The clashes also seriously injured another 16-year-old Palestinian boy, identified as Useid Abed an-Nasser Qadus, the cousin of the dead boy.

Medical sources said was shot in the head and was transferred to a hospital for emergency surgery.

An Israeli military spokesman insisted that both injured Palestinians were hurt by riot-control weapons rather than live fire.

The spokesman said the incident came amid "a violent and illegal riot" near Iraq Burin, during which dozens of rock-hurling Palestinians approached Bracha, a nearby settlement.

One "rock-hurler" was arrested, he added.

Clashes take place in the village on a nearly weekly basis over a water well that Palestinians claim Jewish settlers are trying to seize for their own use.

The fatality was the first during a string of clashesthat erupted this week following of Israel's consecration of an ancient synagogue in the Old City of Jerusalem and would likely increase tensions.

The death has overshadowed a visit by Ban Ki-moon,the UN secretary-general, to the Palestinian territories to reiterate the commitment of the Quartet of Middle East negotiators' to an independent Palestinian state.

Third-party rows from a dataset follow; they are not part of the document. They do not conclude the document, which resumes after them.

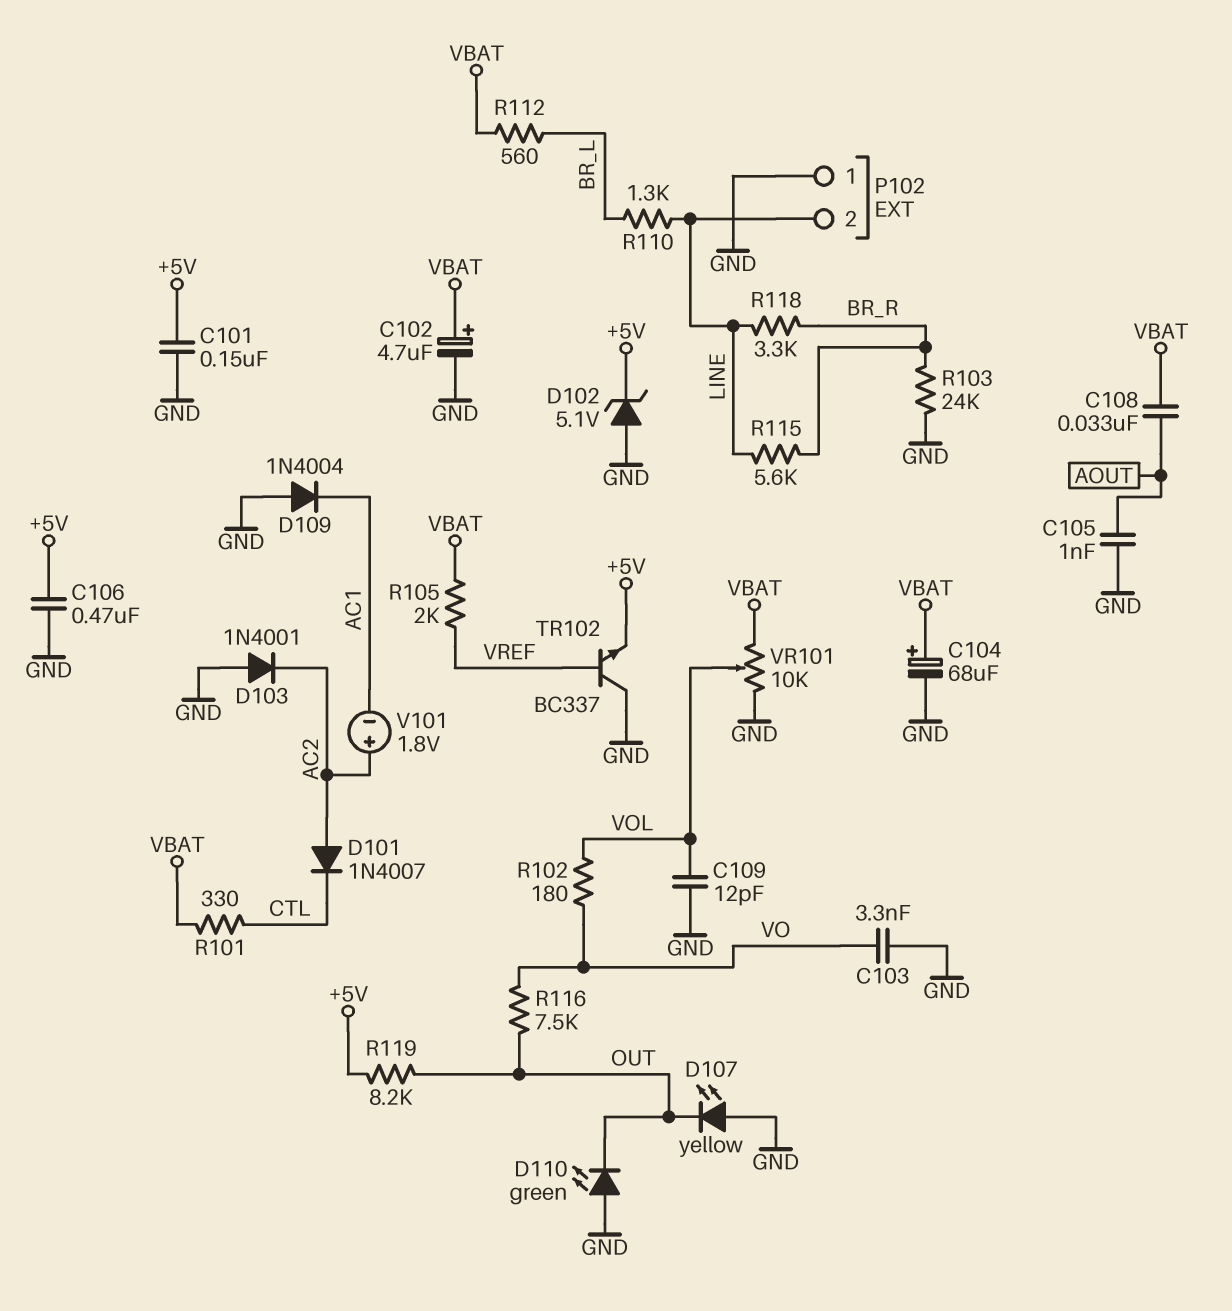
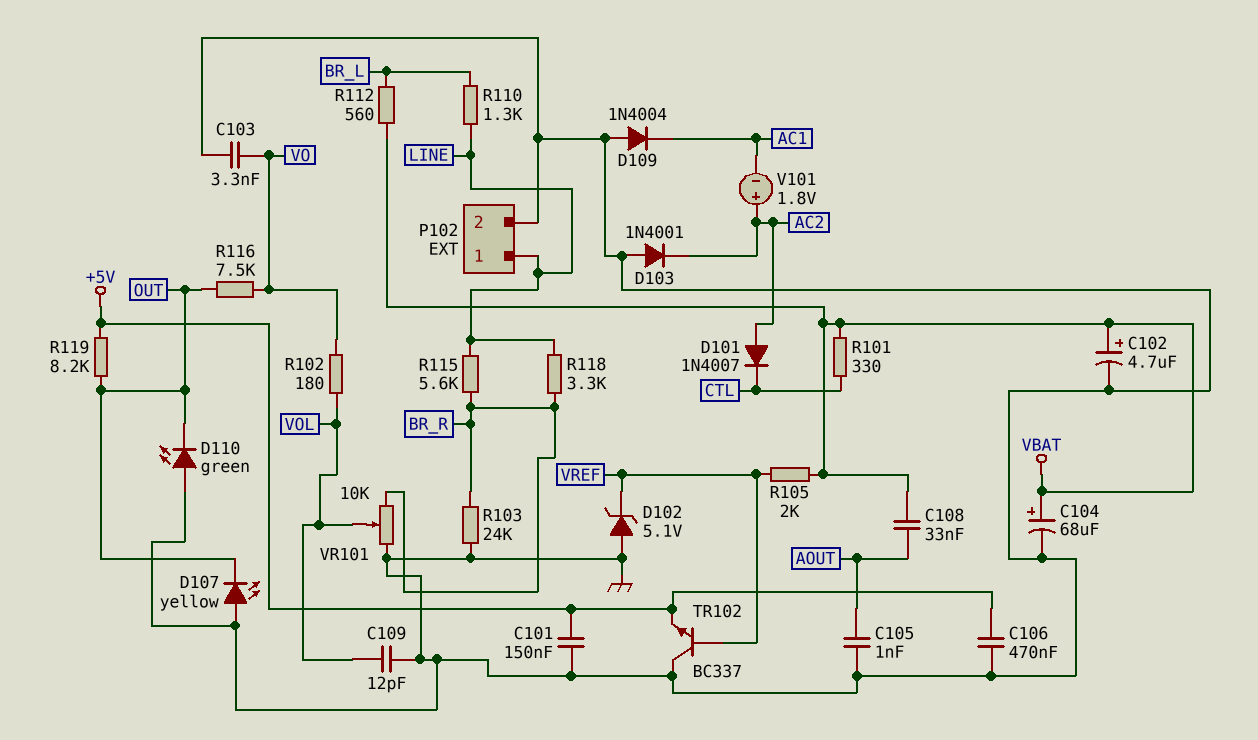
D102: zener 5.1V (A GND, K +5V) -> zener 5.1V (A GND, K VREF)
P102 pin 1: GND -> LINE
P102 pin 2: LINE -> GND
VR101: 10k (GND, VBAT, wiper VOL) -> 10k (BR_R, GND, wiper VOL)

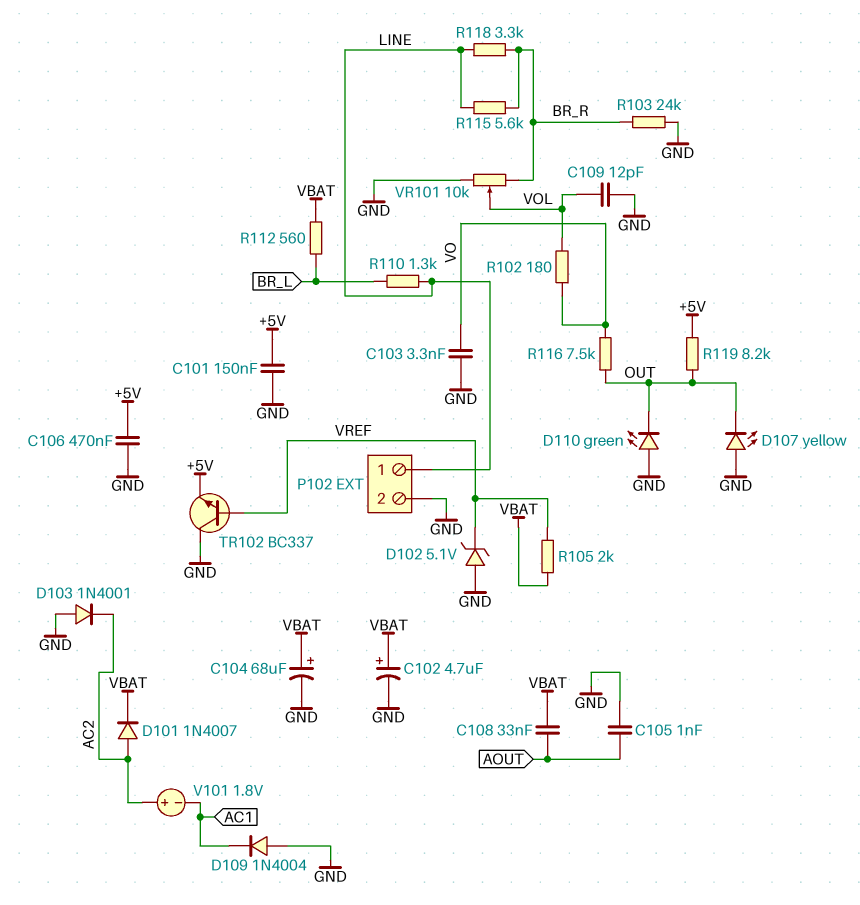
D101: diode 1N4007 (A AC2, K CTL) -> diode 1N4007 (A AC2, K VBAT)
R101: 330 (CTL, VBAT) -> none

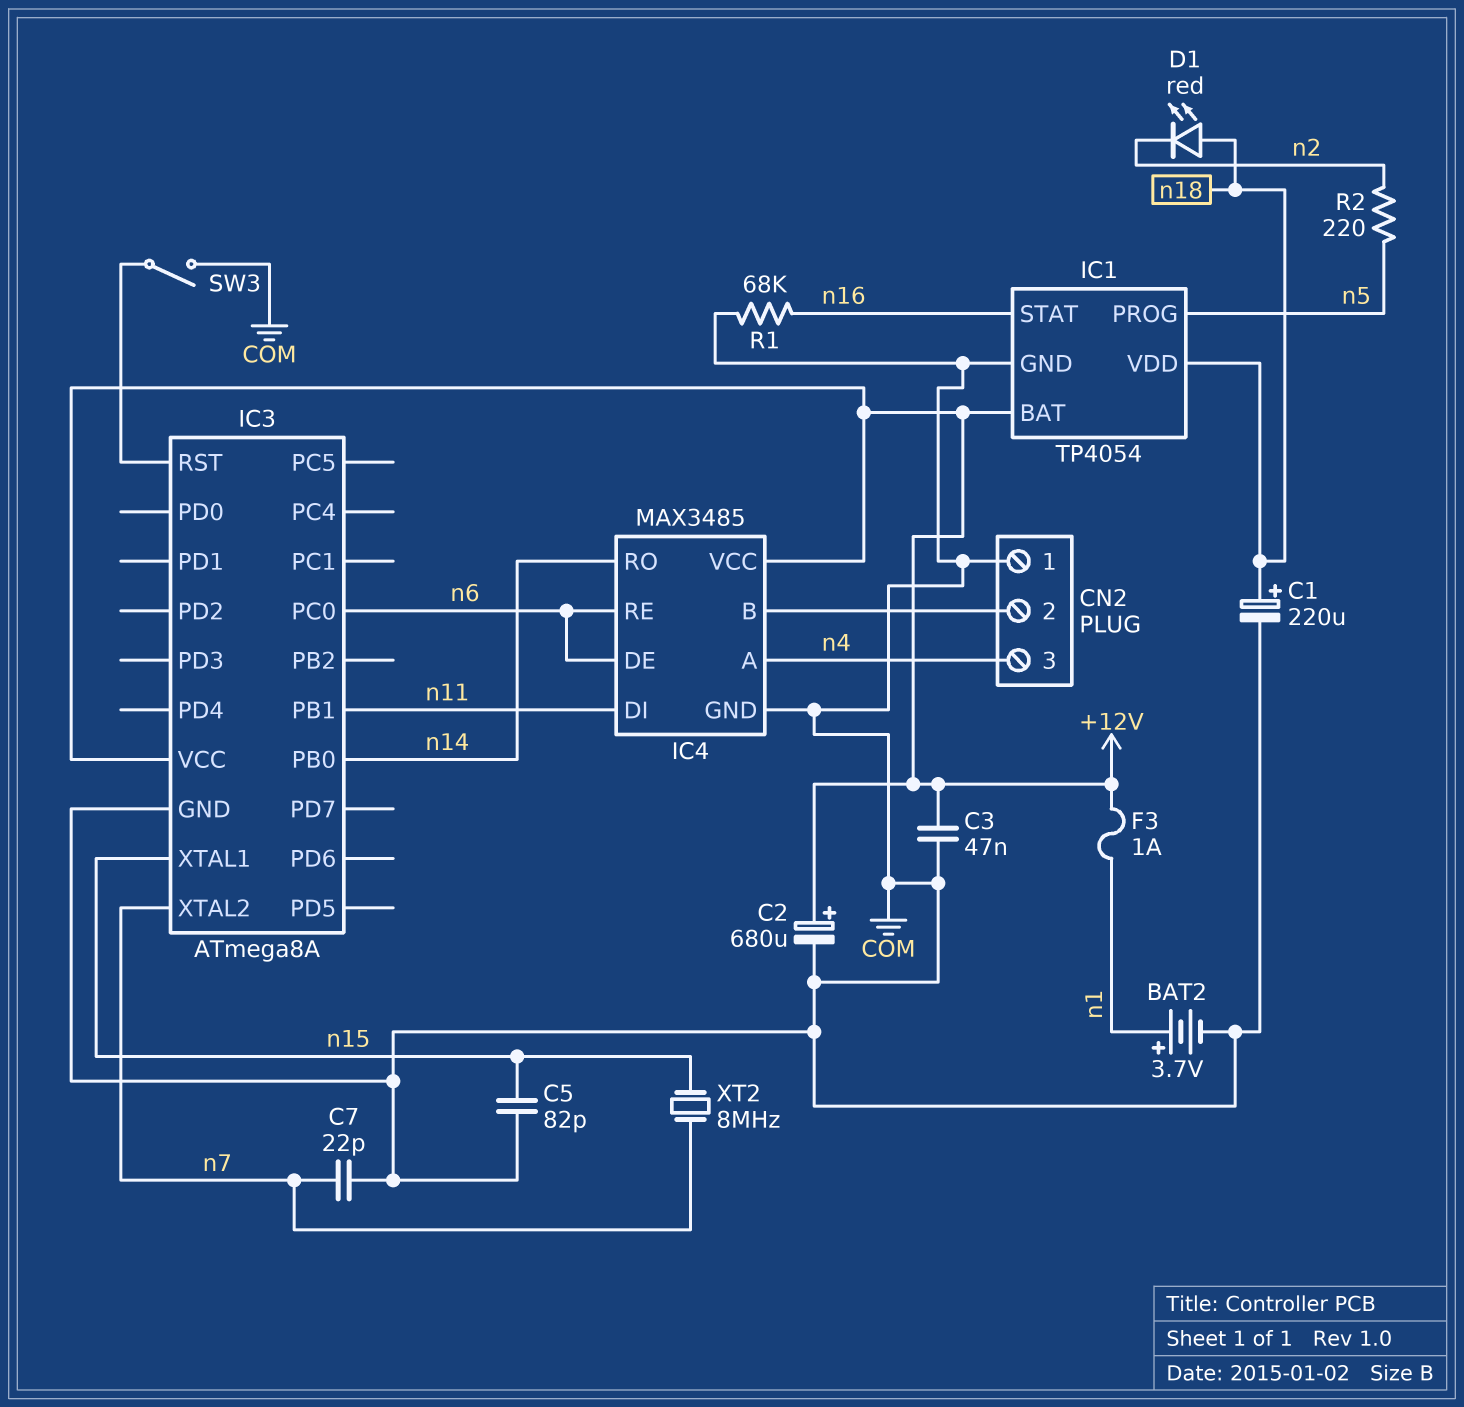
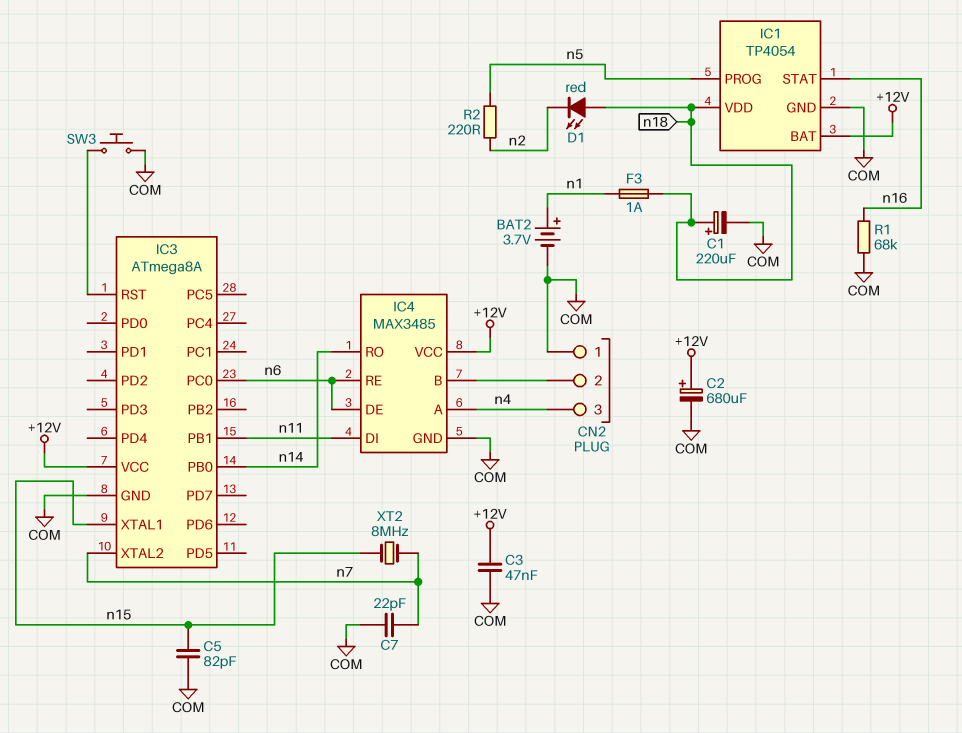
F3: 1A (+12V, n1) -> 1A (n1, n18)
SW3: switch (COM, IC3/RST) -> button (COM, IC3/RST)

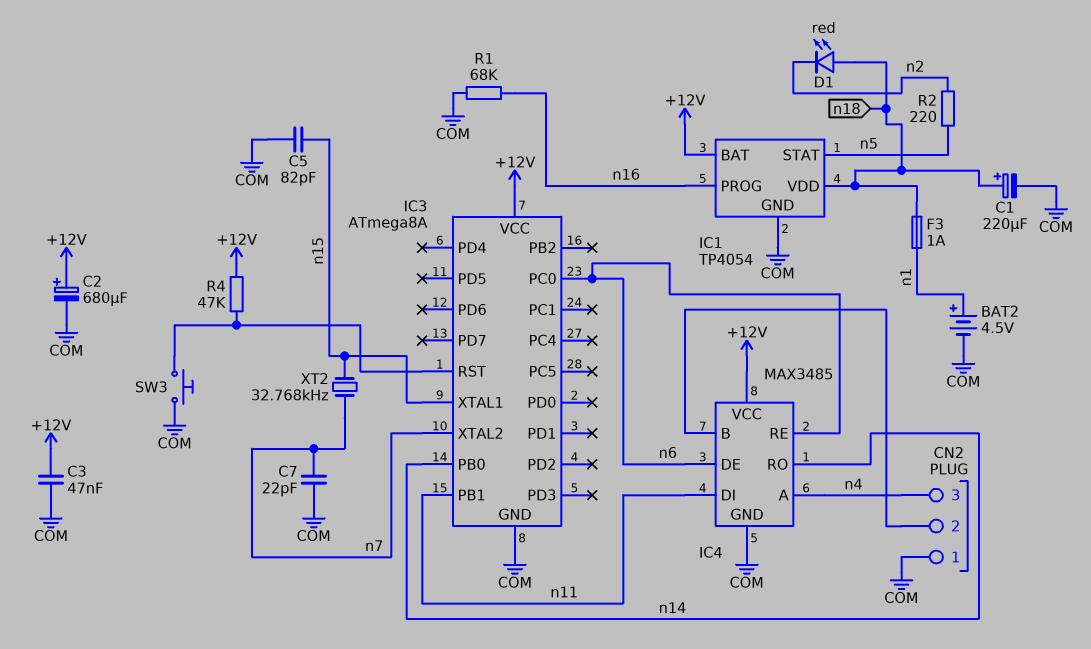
BAT2: 3.7V (plus n1, minus COM) -> 4.5V (plus n1, minus COM)
IC1 pin PROG: n5 -> n16
IC1 pin STAT: n16 -> n5
R4: none -> 47k (+12V, IC3/RST)
XT2: 8MHz (n7, n15) -> 32.768kHz (n7, n15)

The Quartet - which brings together the United Nations, the European Union, Russia and the US - had issued a statement condemning Israeli settlement building and calling for a peace deal by 2014 after a meeting in Moscow the previous day.

Following Israel's announcement of 1,600 new housing unitsfor a development in East Jerusalem last week, the Palestinian Authority pulled out of planned "proximity" talks demanding a complete halt to settlement activity.